Vrai coup de jeune pour le solide Tonhalle Orchester de Zürich, auquel David Zinman, en  vingt ans, avait déjà donné une envergure internationale. Avec la fougue et le talent de Lionel Bringuier, nouveau chef et directeur musical, et l’engagement passionné d’Ilona Schmiel, quittant le Festival de Bonn qu’elle dirigea pendant dix ans avec succès pour devenir intendante à Zurich, l’Orchestre prend un nouveau départ.
Pour Ilona Schmiel, qui se régale de trouver ici la magnifique salle de la Tonhalle, une carrière esquissée de cantatrice l’a amenée à se battre pour la musique sur tous les fronts avec une rare force de persuasion, que ce soit pour la musique contemporaine (création de Karawane en septembre dernier, de et en présence d’Esa Pekka Salonen), l’ouverture aux jeunes et l’enrichissement de l’écoute. « Je dois être un peu comme un GPS », dit cette jolie femme, à l’immédiat rayonnement, « et soutenir l’intérêt constamment, montrer de nouvelles voies, de nouvelles interprétations ». Elle est ainsi une ardente supportrice du Sistema de José Antonio Abreu au Venezuela, et a déjà fait venir à Zürich cet automne l’Orchestre des Jeunes de Caracas, avec Dietrich Paredes et Andres Rivas.
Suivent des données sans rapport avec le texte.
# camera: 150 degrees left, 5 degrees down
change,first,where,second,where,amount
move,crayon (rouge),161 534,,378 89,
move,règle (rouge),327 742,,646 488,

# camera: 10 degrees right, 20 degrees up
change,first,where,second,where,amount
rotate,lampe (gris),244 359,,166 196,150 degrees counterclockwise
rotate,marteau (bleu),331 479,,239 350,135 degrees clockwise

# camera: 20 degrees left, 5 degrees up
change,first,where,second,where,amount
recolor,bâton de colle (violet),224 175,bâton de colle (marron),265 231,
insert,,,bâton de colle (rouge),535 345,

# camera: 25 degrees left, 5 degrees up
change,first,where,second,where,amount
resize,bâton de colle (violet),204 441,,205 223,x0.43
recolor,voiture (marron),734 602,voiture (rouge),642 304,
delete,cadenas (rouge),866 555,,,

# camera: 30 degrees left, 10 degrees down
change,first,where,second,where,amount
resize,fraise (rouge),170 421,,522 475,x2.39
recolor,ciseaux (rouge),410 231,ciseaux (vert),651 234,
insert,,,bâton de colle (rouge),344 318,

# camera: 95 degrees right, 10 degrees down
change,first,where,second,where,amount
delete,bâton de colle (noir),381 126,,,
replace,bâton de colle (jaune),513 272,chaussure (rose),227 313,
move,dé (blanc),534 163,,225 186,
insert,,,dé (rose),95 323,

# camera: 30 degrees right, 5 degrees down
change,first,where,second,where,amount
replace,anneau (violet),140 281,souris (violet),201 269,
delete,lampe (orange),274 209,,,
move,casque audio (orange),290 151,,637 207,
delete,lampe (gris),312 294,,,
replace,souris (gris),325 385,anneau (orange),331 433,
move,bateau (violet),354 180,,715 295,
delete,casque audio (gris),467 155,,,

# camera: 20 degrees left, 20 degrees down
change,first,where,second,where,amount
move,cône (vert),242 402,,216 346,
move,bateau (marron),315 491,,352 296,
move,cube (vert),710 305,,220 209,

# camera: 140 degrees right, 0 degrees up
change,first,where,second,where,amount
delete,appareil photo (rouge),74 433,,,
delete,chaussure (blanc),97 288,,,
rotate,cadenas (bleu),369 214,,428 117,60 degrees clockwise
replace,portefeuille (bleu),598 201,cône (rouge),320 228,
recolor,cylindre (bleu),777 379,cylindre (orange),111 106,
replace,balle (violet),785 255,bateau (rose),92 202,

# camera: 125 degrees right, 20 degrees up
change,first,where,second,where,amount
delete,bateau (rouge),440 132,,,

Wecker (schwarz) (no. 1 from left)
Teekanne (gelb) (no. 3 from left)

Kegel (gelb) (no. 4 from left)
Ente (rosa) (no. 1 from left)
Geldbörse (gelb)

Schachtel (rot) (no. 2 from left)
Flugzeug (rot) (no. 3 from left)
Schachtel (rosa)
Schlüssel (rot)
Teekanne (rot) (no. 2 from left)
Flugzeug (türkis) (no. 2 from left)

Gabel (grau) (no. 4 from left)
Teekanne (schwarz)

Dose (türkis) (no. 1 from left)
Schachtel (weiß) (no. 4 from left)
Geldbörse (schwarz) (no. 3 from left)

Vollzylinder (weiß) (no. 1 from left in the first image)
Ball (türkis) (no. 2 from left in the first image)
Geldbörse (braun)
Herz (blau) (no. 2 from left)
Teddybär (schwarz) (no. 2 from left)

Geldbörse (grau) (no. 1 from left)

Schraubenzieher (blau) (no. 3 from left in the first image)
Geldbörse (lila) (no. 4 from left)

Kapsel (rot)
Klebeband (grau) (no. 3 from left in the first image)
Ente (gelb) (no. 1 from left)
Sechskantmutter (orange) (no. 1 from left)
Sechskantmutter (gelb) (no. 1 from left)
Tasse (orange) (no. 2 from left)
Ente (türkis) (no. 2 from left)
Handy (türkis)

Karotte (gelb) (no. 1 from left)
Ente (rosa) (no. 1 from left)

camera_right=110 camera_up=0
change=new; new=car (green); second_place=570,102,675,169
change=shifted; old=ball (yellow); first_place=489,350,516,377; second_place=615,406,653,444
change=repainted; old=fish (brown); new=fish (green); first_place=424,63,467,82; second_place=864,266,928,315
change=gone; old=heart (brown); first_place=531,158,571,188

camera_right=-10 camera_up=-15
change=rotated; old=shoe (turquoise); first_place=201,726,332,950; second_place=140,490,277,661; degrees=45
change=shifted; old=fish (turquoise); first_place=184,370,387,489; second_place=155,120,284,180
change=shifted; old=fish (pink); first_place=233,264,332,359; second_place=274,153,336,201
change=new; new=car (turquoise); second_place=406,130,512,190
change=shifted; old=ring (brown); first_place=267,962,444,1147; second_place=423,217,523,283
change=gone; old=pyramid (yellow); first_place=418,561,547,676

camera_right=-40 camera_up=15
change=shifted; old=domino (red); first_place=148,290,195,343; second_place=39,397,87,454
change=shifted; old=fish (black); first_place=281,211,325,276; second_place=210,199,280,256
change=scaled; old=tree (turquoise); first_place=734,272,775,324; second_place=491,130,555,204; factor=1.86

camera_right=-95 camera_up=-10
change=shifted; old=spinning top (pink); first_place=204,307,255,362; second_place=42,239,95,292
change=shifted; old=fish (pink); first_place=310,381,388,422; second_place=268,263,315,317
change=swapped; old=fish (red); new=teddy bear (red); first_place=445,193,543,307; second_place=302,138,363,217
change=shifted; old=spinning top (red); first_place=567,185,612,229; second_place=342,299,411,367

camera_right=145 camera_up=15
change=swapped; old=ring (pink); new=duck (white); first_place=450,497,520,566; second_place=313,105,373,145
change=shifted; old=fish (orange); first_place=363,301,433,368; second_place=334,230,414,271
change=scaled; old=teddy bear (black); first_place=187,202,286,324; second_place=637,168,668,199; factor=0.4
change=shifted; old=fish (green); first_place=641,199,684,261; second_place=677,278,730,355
 Ilona Schmiel © Tonhalle-Gesellschaft /Prika Ketterer

 « Nous proposons 109 concerts dans la grande salle, plus de nombreuses séances pour les jeunes, des masterclasses, des tournées, l’année à venir en France, en Autriche et en Allemagne. Et pour donner plus de force à notre image, nous invitons une artiste à résider pour la saison, cette fois Yuja Wang, l’année prochaine Lisa Batiashvili. Il nous faut des personnalités fortes qui aident le public à se retrouver dans l’immense kaléidoscope musical, et Lionel est un élément majeur dans cet effort, par son ouverture aux autres ».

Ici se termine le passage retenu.